During this time Ed was supervisor of Stronach Township. He cut limbs off his poplars at home and planted them along the road to Filer City. Mrs. Norman recalled that there was some criticism about it by a neighboring township. Residents from this section usually got what they wanted at Stronach. They thought it would be better to divide the township. Ed took about 200 men who were working on Stronach Dam over to vote and they won their point. Thus Norman township was formed in 1911.

==Communities==
There are no incorporated municipalities in the township. There are two unincorporated communities:
- Dublin is in the southern part of the township within the Manistee National Forest at . The main roads of the community are Seaman Road (north-south), Snyder Road (north-south) and Hoxeyville Road (east-west). Dublin is located just a mile north of Sand Lake Camp, a U.S. Forest Service public campground. Dublin is also partially in Lake County due to Sand Lake being in both counties.the late James Earl Jones was raised by his maternal grandparents on a farm in Dublin
- Wellston is in the Manistee National Forest just south of M-55, about 20 mi east of Manistee and 29 mi west of Cadillac at . The main roads of the community are Seaman Road, Bosschem Road, Tippy Dam Road, and M-55. The ZIP code is 49689 and serves the northern and eastern portions of the township as well as portions of Dickson Township to the north and South Branch Township to the east. Wellston was named for the first postmaster, Adelmer J. Wells. The post office officially opened June 30, 1892. The town was founded by the Swigart Land Company along the Chicago and West Michigan Railroad. Wellston is home to the world-renowned critically ill kids' ministry Little Mary's Hospitality House, founded in 1982.

==Geography==
Norman Township occupies the southeast corner of Manistee County and is bordered by Wexford County to the east, Lake County to the south, and Mason County to the southwest. According to the U.S. Census Bureau, the township has a total area of 72.3 sqmi, of which 70.8 sqmi are land and 1.5 sqmi, or 2.08%, are water. The Pine River crosses the township from east to north, flowing into Tippy Reservoir on the Manistee River, which continues west to Lake Michigan.

===Climate===
This climatic region has large seasonal temperature differences, with warm to hot (and often humid) summers and cold (sometimes severely cold) winters. According to the Köppen Climate Classification system, Norman Township has a humid continental climate, abbreviated "Dfb" on climate maps.

==Demographics==
As of the census of 2000, there were 1,676 people, 681 households, and 493 families residing in the township. The population density was 23.7 per square mile (9.1/km^{2}). There were 1,632 housing units at an average density of 23.0 per square mile (8.9/km^{2}). The racial makeup of the township was 96.00% White, 0.72% African American, 1.25% Native American, 0.12% Asian, 0.42% from other races, and 1.49% from two or more races. Hispanic or Latino people of any race were 0.78% of the population.

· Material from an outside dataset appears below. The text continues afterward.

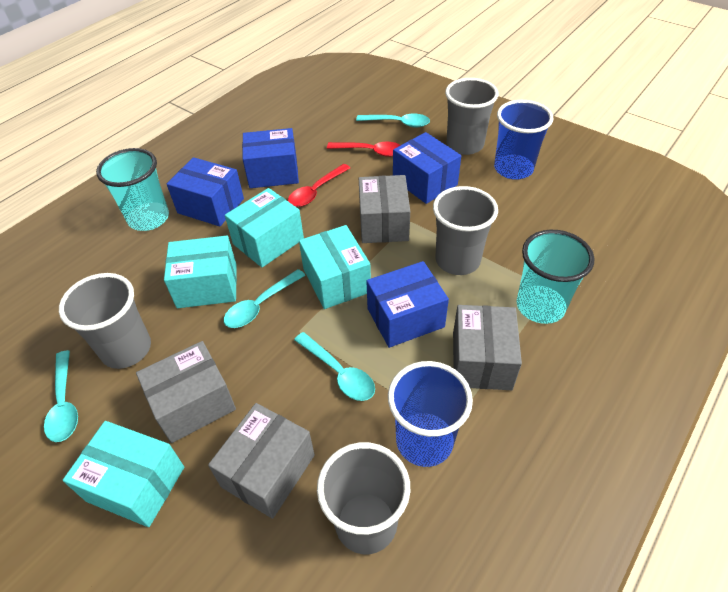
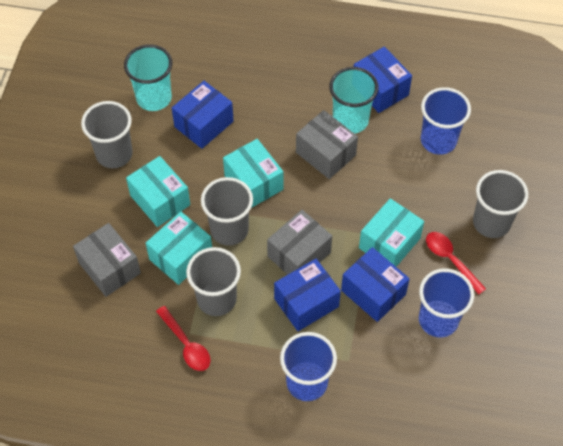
blue cup: 2 -> 3
grey box: 4 -> 3
turquoise spoon: 4 -> 0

There were 681 households, out of which 26.6% had children under the age of 18 living with them, 60.1% were married couples living together, 7.6% had a female householder with no husband present, and 27.5% were non-families. 22.2% of all households were made up of individuals, and 9.0% had someone living alone who was 65 years of age or older. The average household size was 2.46 and the average family size was 2.82.

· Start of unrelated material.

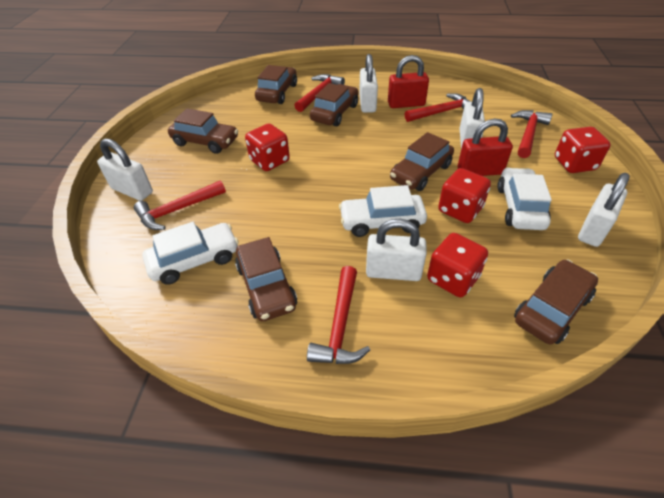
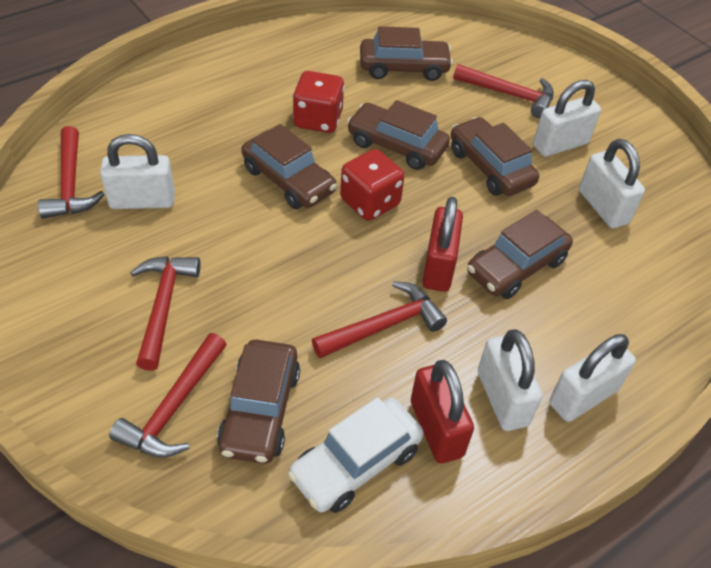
red dice: 4 -> 2
white car: 3 -> 1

In the township, 23.6% of the population was under the age of 18, 5.2% was from 18 to 24, 24.7% from 25 to 44, 29.4% from 45 to 64, and 17.1% was 65 years of age or older. The median age was 43 years. For every 100 females, there were 106.2 males. For every 100 females age 18 and over, there were 103.5 males.

The median income for a household in the township was $31,010, and the median income for a family was $35,057. Males had a median income of $33,958 versus $19,688 for females. The per capita income for the township was $16,081. About 8.6% of families and 15.2% of the population were below the poverty line, including 20.7% of those under age 18 and 10.9% of those age 65 or over.